You haven't said how much you spend on shoes. I buy clarks shoes because of the dcs wide feet, other school shoes do not fit, pumps are ok because of the round end but school shoes are normally very narrow. I don't think £6-700 per year is unreasonable and although it may be normal to have trainers for the park I don't see it as necessary because they grow out of their school shoes fairly often and so I want the use of them. It would be pointless spending to buy them trainers when they have well fitted and comfortable expensive shoes and we are on a budget.

RandomMess · 22/07/2012 20:04

It sounds as though they want to have lifestyle that they can't afford.

The cost of running 2 cars especially if one drinks fuel and has expensive running repair costs is astronomical.

How many clothes do dc really need, not many. I wash most days and find they wear the same favourite outfits as soon as they are dry Grin

I don't iron, wash things on a low/gentle spin, hang straight onto hangers once dry into wardrobe etc.

Also if you don't look at your balance at the begining of the month then you are going to get behind.

I really hope you get things sorted as there clearly several issues going on that shouldn't be and yes you both have faults and you are clearly ready to work on yours, I hope your dh is ready to work on his.

changed12 · 22/07/2012 20:04

To get into the school shoes argument, mine get one pair of Clarks a year and a pair of boots, that's enough for them.

Trainers I get half price in the Next sale, ditto other shoes.

I do think 60K is a lot to live on even for a family of 6. I think our mortgage is £800 a month.
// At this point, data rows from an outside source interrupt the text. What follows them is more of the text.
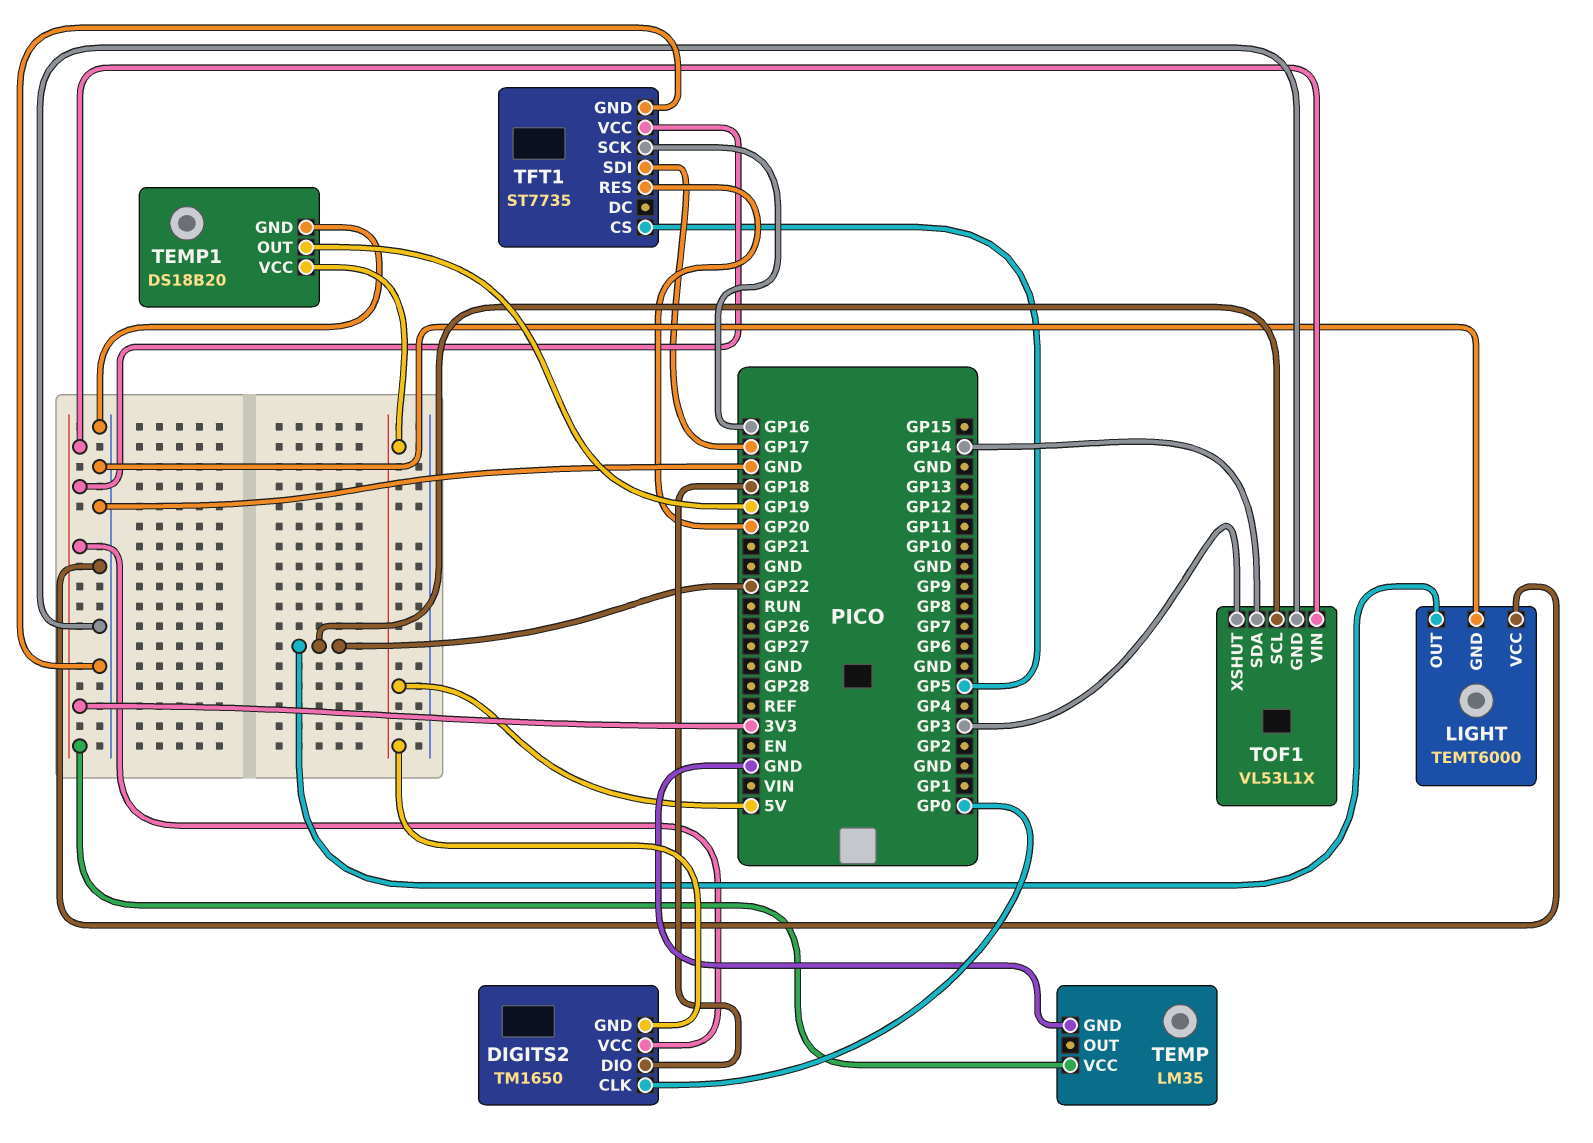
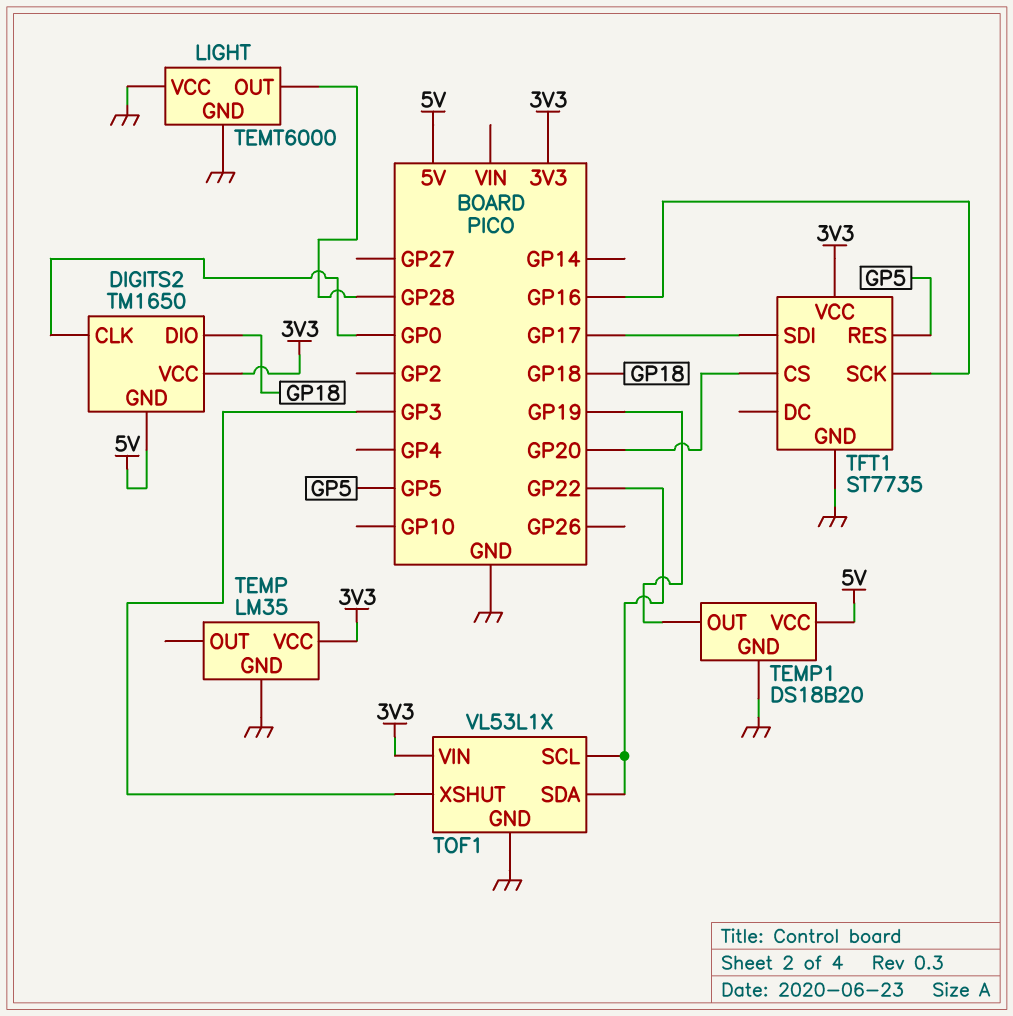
LIGHT pin OUT: GP22 -> GP28
TFT1 pin CS: GP5 -> GP20
TFT1 pin RES: GP20 -> GP5
TOF1 pin SDA: GP14 -> GP22

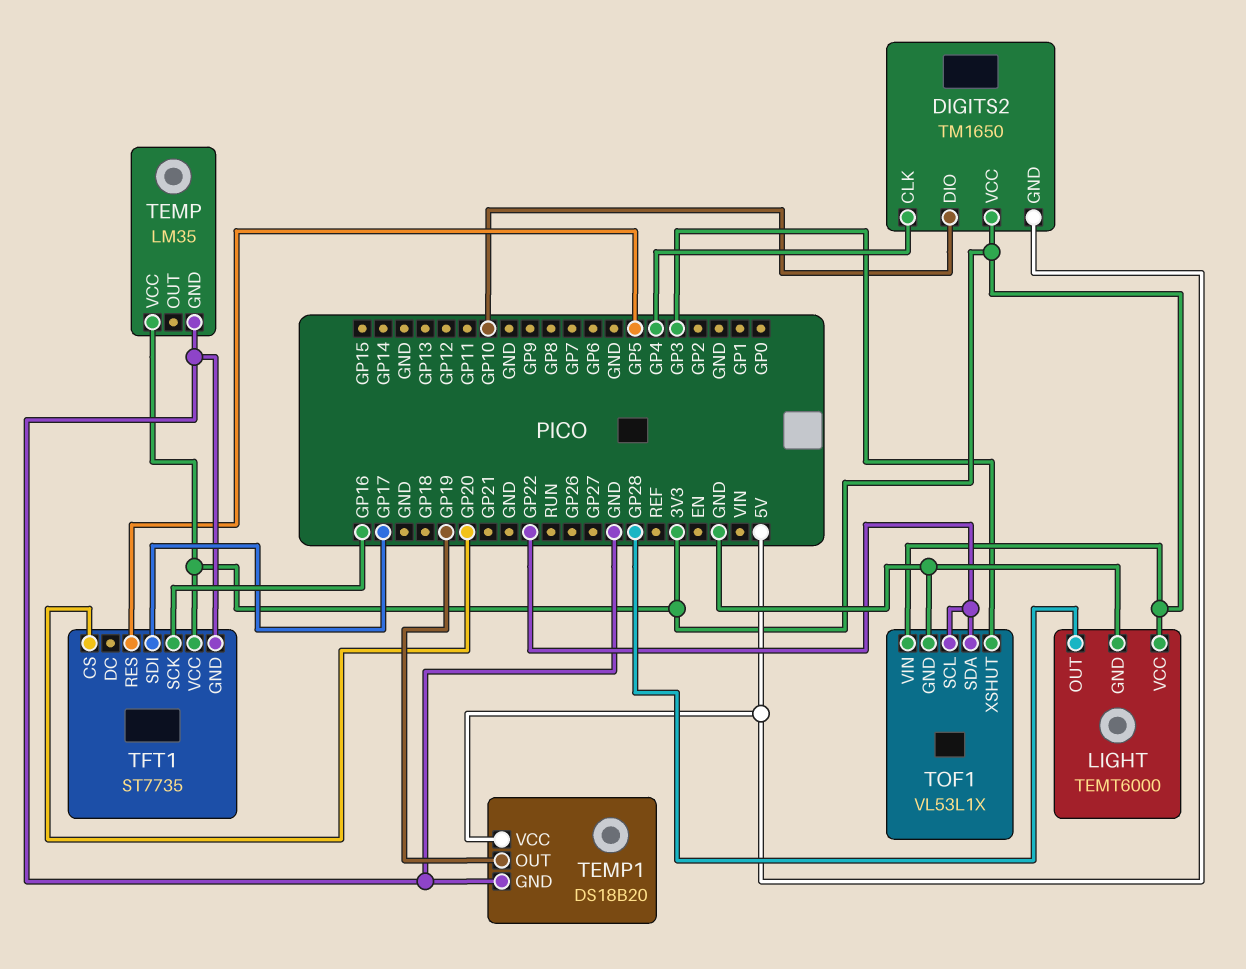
DIGITS2 pin CLK: GP0 -> GP4
DIGITS2 pin DIO: GP18 -> GP10
LIGHT pin VCC: GND -> 3V3

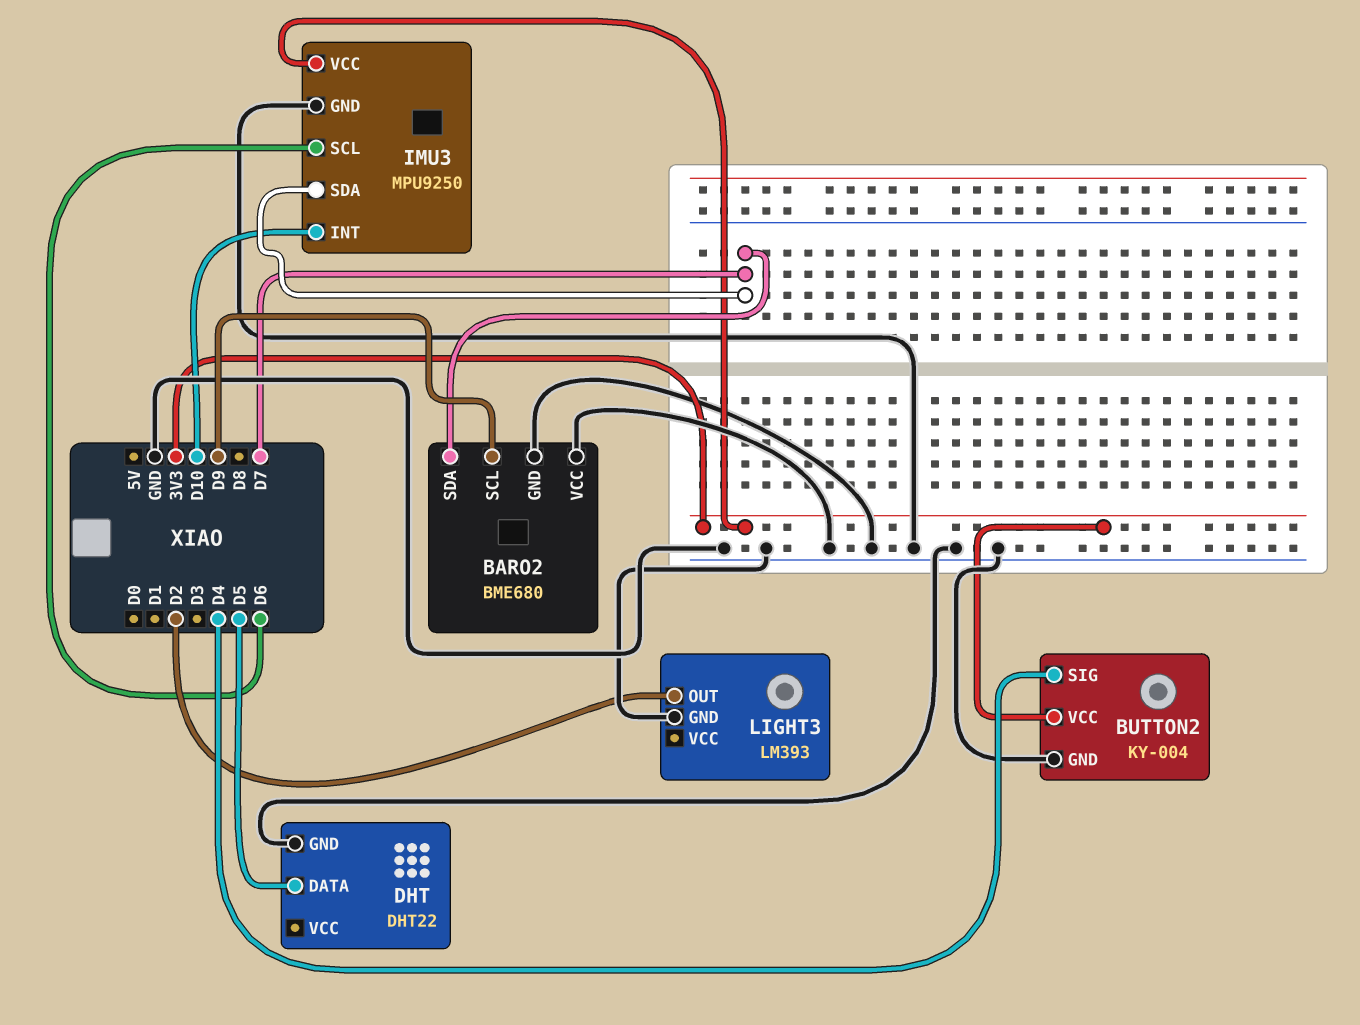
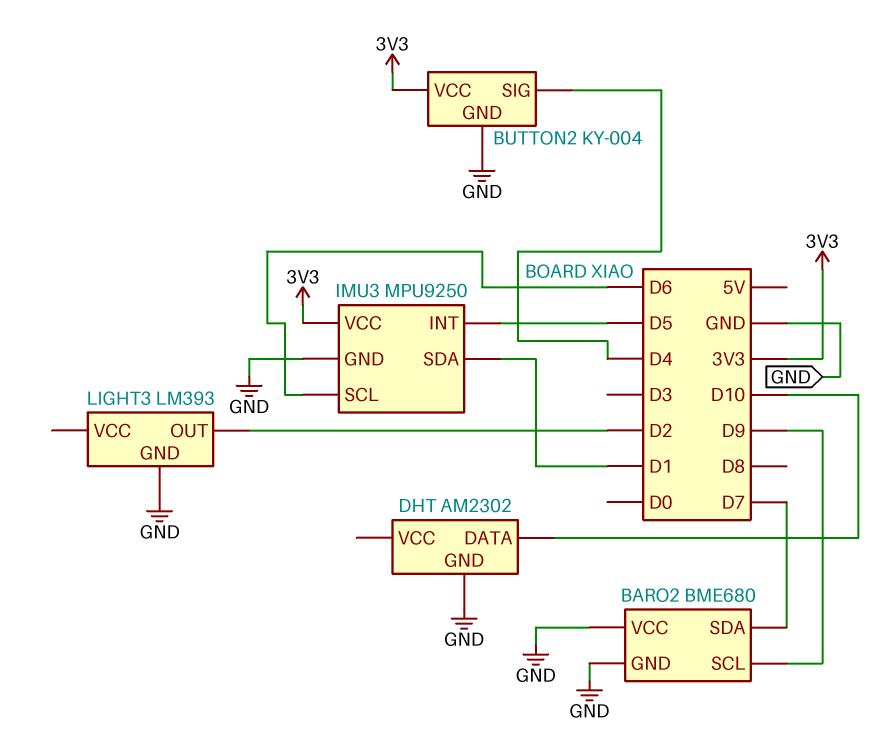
DHT: DHT22 -> AM2302
DHT pin DATA: D5 -> D10
IMU3 pin INT: D10 -> D5
IMU3 pin SDA: D7 -> D1

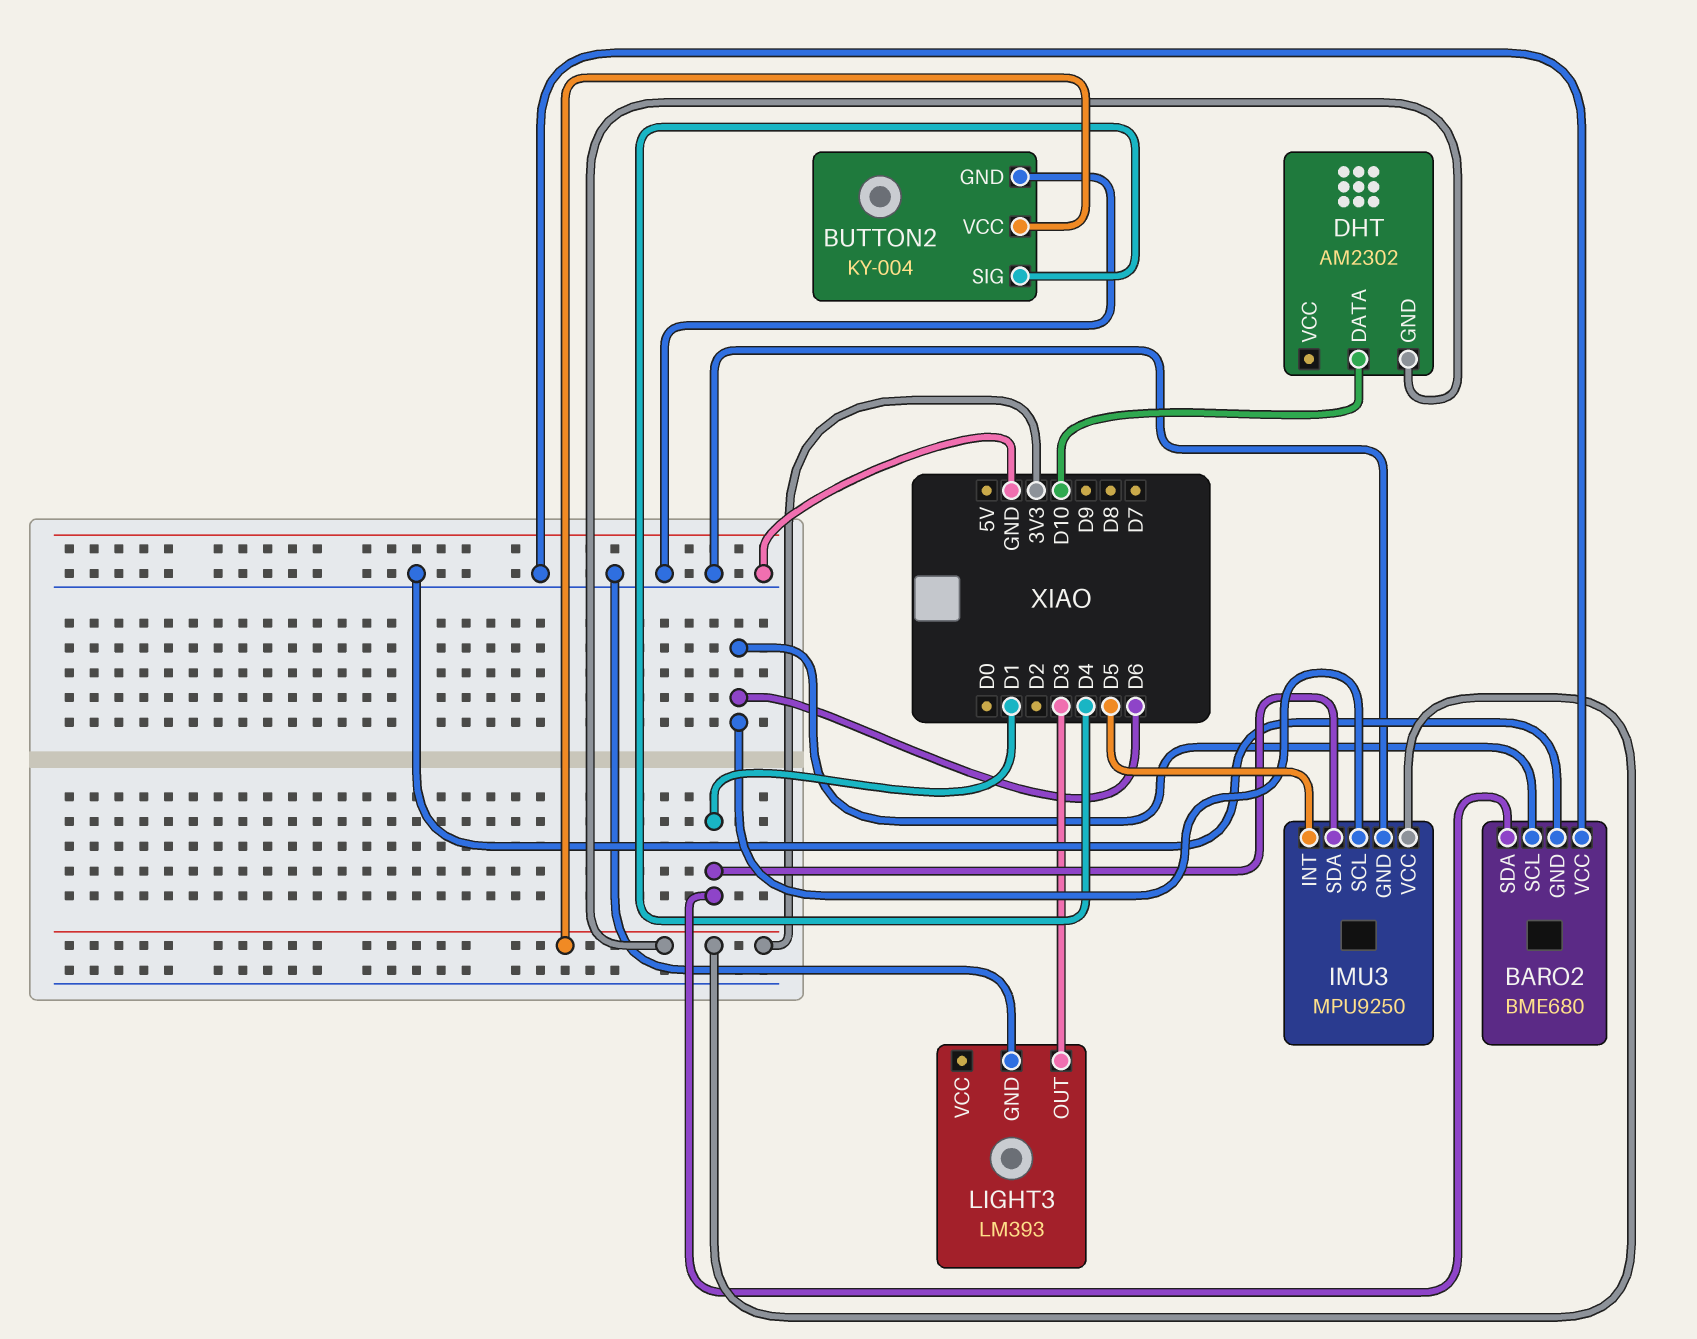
BARO2 pin SCL: D9 -> D6
BARO2 pin SDA: D7 -> D1
DHT pin GND: GND -> 3V3
LIGHT3 pin OUT: D2 -> D3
DP texted to say he really needs to talk to someone, I said yes you do. Then said booking a day off work and going on a binge is not going to help. I also said he has to ask himself why I couldn't tell him, Why I am scared of him and why the money he gave me wasnt enough?

He said I should think what I am texting and I'm not going to reply to this :S

He just sees me to blame for this for the deceit and the lies Sad

I had £1040 a month, out of this I payed diesel, council tax, gas/elec, swimming lessons, my mobile phone, rainbows/brownies/toddlers/nursery toy fund/gymnastic lessons/dancing/top up shops/presents/haircuts/clothes/DC investment funds this came to £600, left me with £440, obviously not enough for me Sad

OP posts:
RealityStrikesAgain · 22/07/2012 20:04

This reply has been deleted

Message withdrawn at poster's request.

Offred · 22/07/2012 20:05

He has spoke to payroll and HMRC numerous, numerous times. We got the rebate from 09/10 this April.

Offred · 22/07/2012 20:07

Thing is changed you don't actually know! I think that is his fault because he doesn't share the money or the budgeting with you!

nkf · 22/07/2012 20:07

Your family finances need looking at. This isn't a one person problem.

RandomMess · 22/07/2012 20:08

His response to yours is horrible and unkind and says that he doesn't see himself accountable to you but you are to him Angry

So how much of that £440 went on debt/overdraft... presumably most of it?

changed12 · 22/07/2012 20:09

Yes two cars are expensive, one is a 7 seater and eats diesel, that's my car. DP is an hours drive each way from work, he used to get teh bus but theres one a day and it meant he didn't get home until 7. With the DCs afterschool stuff and him just wanting to see them it makes more sense for him to have the flexibility of a car. I've often said to him about going back to one car but that would mean him giving up his car and taking mine to work and me walking everywhere, school is doable, nursery is quite far. Plus the afterschool stuff?

OP posts:
changed12 · 22/07/2012 20:11

I was about £140 in credit card fees and overdraft charges each month Sad

I don't ever want to feel like this again, as I said it has made me ill, I have problems sleeping, feel sick, have palpatations, feel sick everytime I spend money etc.